Les jambes sans sommeil de Didier Arnaudet par David Fuckingnose
On peut commencer ce livre singulier par le début, des « textes » issus d’un échange de cartes postales entre Johnny Hallyday et … Philippe Sollers ! Une lecture attentive montre qu’un même dispositif a été utilisé dans les 14 cas : toutes commencent par une date complète (entre 1965 et 1966) et la formule de l’adresse au destinataire commençant par « cher » suivi de son nom complet (pour les 4 premières cartes seulement puis par les seuls prénoms pour les suivantes), s’ensuit une définition, en mode dictionnaire, d’un mot qui figure en bas du texte et à l’envers puis, entre les deux, des phrases de dialogue entre personnes cultivées dont certaines versent dans l’aphorisme. Arnaudet ne cherche donc pas à créer une quelconque vraisemblance, les deux signatures ne valent et ne jouent que par leur éclat de notoriété ici incongru.
Et, dans tout le volume, ce sera le seul moment où le titre (14 cartes postales) présente un lien immédiat et clair avec le texte à suivre.

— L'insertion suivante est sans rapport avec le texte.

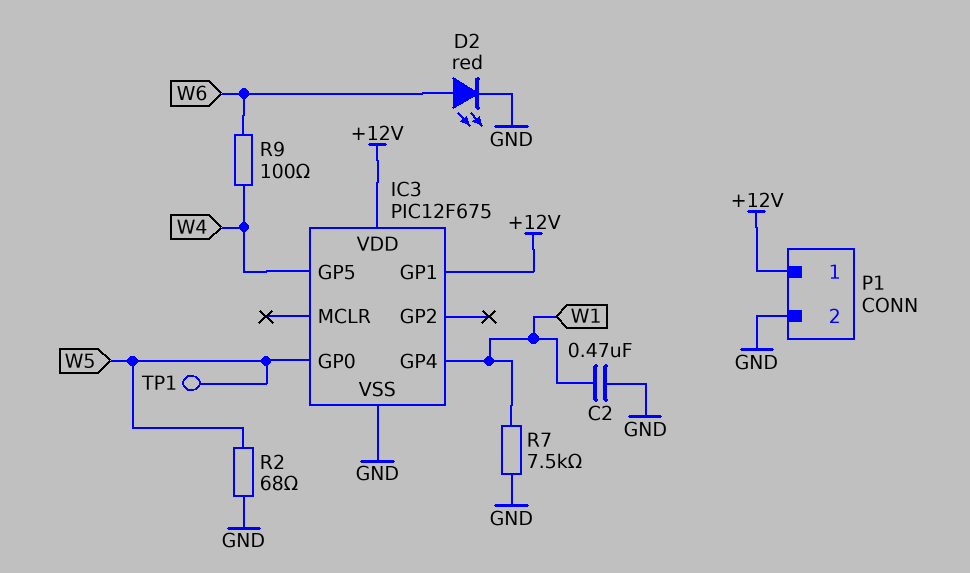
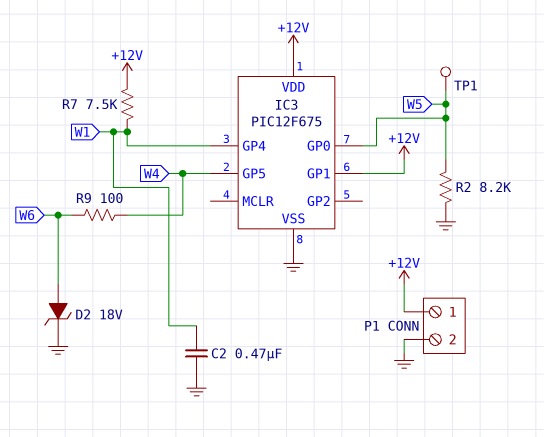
D2: LED red (A W6, K GND) -> zener 18V (A W6, K GND)
R2: 68 (GND, W5) -> 8.2k (GND, W5)
R7: 7.5k (GND, W1) -> 7.5k (+12V, W1)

Ce n’est pas la moindre surprise de ce livre qui, comme il est précisé en 4° de couverture, « s’agite dans tous les sens. » … comme les jambes sans sommeil ou les jambes impatientes, « trouble neurologique » dont l’un des narrateurs ou l’auteur affirme souffrir.
Sur cette analogie, l’élan est pris pour nous offrir un genre de miscellanées (ou analectes) qui suscitent la question suivante : l’auteur (cinéphile) a-t-il transformé son bureau en table de montage, a-t-il sciemment travaillé l’agencement de ses textes ou bien est-ce moi lecteur qui, manquant d’intelligence pour saisir cet art, ai l’impression qu’il publie ce qu’on appelle des fonds de tiroirs ou des embryons de livres ?! « Journal, biographie, dialogues, fiction, entretien, fait divers correspondance », écrit-il en 4 °, « tout est sujet à fourmillements, secousses, brûlures, démangeaisons, mouvements d’extension » pour filer sa métaphore (bien extensible !) du trouble neurologique.
D’autres figures célèbres défilent, du cinéaste Jim Jarmush au coureur automobile Jim Clark en passant par Gainsbourg, Jean Genet ou Louis-René des Forêts, dans des dispositifs différents. On découvre un seul autre faux dialogue, celui entre Philippe Thomas (artiste contemporain français, l’auteur connaît bien ce milieu), qui, ayant « des insectes dans les jambes » , en sait plus que la Faculté sur ce syndrome et Jeff Costello, personnage de Melville interprété par Delon dans Le Samouraï(1967), qui rapporte une anecdote de tournage dont il est difficile de savoir si elle est ou non inventée et envoie dans la foulée des aphorismes ou assertions comme celle-ci …
« Le secret se vide et ce fait n’enlève pas sa vibration. Il se vide, mais sa vibration reste, c’est même pour ce prétexte que le rien, c’est n’importe quoi, mais ce n’est pas rien pour autant. »
… qui pourrait définir l’art poétique de l’auteur car on va de secret avoué en secret éventé, du vide au n’importe quoi etce n’est pas rien pour autant.
L’un des textes les plus réussis à mon sens, est « L’angle des épines » : une succession de descriptions très basiques de tableaux célèbres, au milieu desquelles s’interpole, facilement repérable grâce aux italiques, le récit d’un accident d’avion très documenté techniquement et d’autant plus haletant qu’il oblige le lecteur à des pauses contemplatives, l’expose à la tentation des sauts de ligne et le précipite vers une fin remuante.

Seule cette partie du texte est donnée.